重瓣榆叶梅Prunus triloba ‘Multiplex’属蔷薇科Rosaceae李属Prunus灌木或小乔木,早春开花,是中国特有园林植物[1−2]。重瓣榆叶梅具有较强的抗盐碱能力,广泛栽培于中国东北、华北和西北地区[3];重瓣榆叶梅花和花粉富含蛋白质、生物酶、多糖、脂肪、氨基酸和维生素等物质,可以用作保健品、药品、食品和营养性化妆品的原材料[4−5]。种仁含油量较高,可代郁李仁入药[6]。重瓣榆叶梅于1855年被引入欧洲、美洲、大洋洲[7],广泛用于园林绿化。研究发现:榆叶梅P. triloba与近缘种桃P. persica的核不对称性较接近,榆叶梅为八倍体(2n=64),核型分类为2B或2A,核不对称系数高达63.08%[2]。但榆叶梅的物种发生还尚不清楚,关于重瓣榆叶梅和榆叶梅系统发育关系仍是空白。

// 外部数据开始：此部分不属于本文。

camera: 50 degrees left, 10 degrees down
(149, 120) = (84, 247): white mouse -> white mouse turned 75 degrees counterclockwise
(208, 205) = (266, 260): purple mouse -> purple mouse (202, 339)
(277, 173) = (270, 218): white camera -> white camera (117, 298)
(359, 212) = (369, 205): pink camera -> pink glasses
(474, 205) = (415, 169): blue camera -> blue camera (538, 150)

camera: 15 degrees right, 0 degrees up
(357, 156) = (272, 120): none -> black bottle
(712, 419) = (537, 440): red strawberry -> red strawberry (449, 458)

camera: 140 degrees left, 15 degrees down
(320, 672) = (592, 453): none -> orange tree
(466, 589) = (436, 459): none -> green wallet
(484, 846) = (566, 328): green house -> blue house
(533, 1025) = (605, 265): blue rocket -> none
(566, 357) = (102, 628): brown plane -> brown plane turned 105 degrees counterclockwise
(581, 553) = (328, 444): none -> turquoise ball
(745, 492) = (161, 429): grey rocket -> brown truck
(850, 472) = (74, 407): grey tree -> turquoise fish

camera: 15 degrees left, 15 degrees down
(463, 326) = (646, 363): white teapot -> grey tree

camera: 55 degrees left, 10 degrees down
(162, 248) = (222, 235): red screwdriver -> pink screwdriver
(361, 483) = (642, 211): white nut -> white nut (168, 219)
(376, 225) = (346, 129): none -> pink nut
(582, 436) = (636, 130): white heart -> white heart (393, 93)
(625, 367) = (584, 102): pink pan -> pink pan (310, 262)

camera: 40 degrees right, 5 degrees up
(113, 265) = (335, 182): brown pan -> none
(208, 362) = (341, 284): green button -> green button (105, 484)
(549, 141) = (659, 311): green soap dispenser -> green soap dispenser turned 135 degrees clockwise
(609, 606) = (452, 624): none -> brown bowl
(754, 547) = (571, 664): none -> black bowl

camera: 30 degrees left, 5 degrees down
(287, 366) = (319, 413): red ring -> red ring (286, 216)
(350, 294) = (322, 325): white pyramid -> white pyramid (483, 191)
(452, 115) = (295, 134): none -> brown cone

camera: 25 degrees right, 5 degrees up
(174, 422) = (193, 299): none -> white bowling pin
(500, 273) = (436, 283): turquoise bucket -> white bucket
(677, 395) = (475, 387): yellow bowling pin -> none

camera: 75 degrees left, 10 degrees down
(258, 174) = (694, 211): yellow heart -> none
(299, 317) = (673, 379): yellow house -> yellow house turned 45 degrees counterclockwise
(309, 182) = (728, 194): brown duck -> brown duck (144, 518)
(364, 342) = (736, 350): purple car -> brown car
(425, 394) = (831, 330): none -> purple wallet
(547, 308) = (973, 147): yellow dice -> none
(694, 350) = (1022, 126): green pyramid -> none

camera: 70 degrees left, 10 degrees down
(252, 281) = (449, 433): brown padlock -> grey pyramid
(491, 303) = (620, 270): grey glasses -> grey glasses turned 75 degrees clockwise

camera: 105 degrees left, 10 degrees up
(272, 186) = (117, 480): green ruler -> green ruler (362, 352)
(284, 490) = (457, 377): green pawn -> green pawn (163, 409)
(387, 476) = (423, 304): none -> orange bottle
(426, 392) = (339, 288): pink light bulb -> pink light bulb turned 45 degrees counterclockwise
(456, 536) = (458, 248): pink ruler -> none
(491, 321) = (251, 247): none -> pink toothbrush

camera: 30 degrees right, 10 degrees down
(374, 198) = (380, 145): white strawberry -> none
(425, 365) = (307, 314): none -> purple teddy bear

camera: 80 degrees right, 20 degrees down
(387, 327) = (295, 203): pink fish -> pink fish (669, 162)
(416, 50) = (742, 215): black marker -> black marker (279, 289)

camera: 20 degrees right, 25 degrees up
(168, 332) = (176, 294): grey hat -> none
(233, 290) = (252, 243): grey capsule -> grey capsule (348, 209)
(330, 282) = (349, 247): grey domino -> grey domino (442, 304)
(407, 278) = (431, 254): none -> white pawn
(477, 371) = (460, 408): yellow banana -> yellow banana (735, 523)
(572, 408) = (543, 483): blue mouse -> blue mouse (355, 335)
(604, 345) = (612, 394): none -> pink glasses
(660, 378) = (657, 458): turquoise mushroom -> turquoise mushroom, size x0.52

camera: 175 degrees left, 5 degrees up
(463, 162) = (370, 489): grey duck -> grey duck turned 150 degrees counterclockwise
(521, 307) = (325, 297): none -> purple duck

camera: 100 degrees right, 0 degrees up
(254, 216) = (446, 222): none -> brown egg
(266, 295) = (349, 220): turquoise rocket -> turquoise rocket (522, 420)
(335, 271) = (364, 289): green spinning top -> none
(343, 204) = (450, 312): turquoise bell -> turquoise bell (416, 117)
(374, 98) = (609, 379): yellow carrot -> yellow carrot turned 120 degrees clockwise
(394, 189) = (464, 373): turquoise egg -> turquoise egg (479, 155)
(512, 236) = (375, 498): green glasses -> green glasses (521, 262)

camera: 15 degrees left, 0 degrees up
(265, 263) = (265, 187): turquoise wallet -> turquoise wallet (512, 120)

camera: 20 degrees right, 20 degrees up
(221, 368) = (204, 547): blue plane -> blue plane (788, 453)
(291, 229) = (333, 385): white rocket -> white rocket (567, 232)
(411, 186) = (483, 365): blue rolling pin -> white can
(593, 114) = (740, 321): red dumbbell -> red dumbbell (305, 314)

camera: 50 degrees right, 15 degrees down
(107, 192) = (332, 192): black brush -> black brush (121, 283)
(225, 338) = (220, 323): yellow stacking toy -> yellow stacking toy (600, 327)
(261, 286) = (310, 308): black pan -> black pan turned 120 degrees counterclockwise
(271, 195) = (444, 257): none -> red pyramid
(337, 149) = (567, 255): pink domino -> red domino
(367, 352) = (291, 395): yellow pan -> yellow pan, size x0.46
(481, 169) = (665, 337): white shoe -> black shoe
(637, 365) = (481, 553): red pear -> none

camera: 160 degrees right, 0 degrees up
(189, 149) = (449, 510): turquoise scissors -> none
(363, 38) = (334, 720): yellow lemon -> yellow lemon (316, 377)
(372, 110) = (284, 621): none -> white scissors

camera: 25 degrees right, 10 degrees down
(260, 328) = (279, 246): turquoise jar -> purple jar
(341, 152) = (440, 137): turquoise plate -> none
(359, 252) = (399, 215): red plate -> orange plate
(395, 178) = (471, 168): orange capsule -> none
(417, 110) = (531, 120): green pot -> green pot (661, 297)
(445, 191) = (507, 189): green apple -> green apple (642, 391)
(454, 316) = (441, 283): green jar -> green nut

叶绿体基因组是植物叶绿体的独立遗传系统,重组率低且保守,一般为四分体结构,由大单拷贝区(LSC)、双向重复区(IR)和小单拷贝区(SSC)组成,在植物物种鉴定、物种分化、DNA条形码开发和系统分类研究中具备可信度[8-11]。已有研究通过对46个类群的叶绿体atpB-rbcL构建进化树,明确了小麦族猬草属Hystrix和赖草属Leymus的系统发育关系[12];基于rbcL + matK + trnH-psbA组合序列和叶绿体全基因组研究白头翁属Pulsatilla物种的系统发育关系,发现变异热点在物种识别和系统发育分析中建树结果相似[13];基于叶绿体psbD 基因构建的进化树表明:花叶矢竹Pseudosasa japonica f. akebonosuji与毛竹Phyllostachys edulis的亲缘关系较近[14]。目前,已获得野生榆叶梅叶绿体基因组序列[3],但未见关于重瓣榆叶梅的叶绿体基因组序列报道。本研究通过 Illumina NovaSeq高通量测序平台,成功组装了重瓣榆叶梅叶绿体全基因组序列结构并分析其遗传多样性,以期为重瓣榆叶梅系统发育、物种鉴定、资源开发研究提供理论依据。
1. 材料与方法
1.1 材料
2020和2021年3—4月,对河南省洛阳市洛龙区(34°38′09.94″N,112°26′36.61″E)重瓣榆叶梅种质资源进行调查,采集重瓣榆叶梅植株的幼嫩新鲜叶片,用纯净水和纸巾依次清洁叶片表面,装入有变色硅胶颗粒的密封袋,带回实验室保存以备用。
1.2 DNA提取
采用 2×CTAB法提取重瓣榆叶梅总DNA[15]。叶片于液氮中研磨后用CTAB法提取植物总DNA。以琼脂糖凝胶电泳(琼脂质量分数为1%,电压为120 V,电泳时间为25 min)和微量核酸测定仪(NanoDrop 2000)检测样本DNA的完整性、质量和质量分数。样本DNA质量浓度为56.16 mg·L−1,体积为40 μL,总量为2.25 μg,D(260/280)为1.89,D(260/230)为1.02,检测结果为A类。样品质量满足建库测序要求,且总量满足2次或2次以上建库需要。
1.3 测序和序列组装、基因注释
已检测为A类的DNA样品用超声波机械打断,经片段纯化、末端修复、3′加 A、连接测序接头后,进行PCR 扩增构建文库,在Illumina NovaSeq平台进行测序得到原始序列(raw reads),对原始序列进行过滤:去除带接头的序列,过滤N含量超过10%的序列,通过BLAST 软件比对核酸序列数据库(NT)等质控得到过滤序列(clean reads)。原始序列上传于数据库GeneBank。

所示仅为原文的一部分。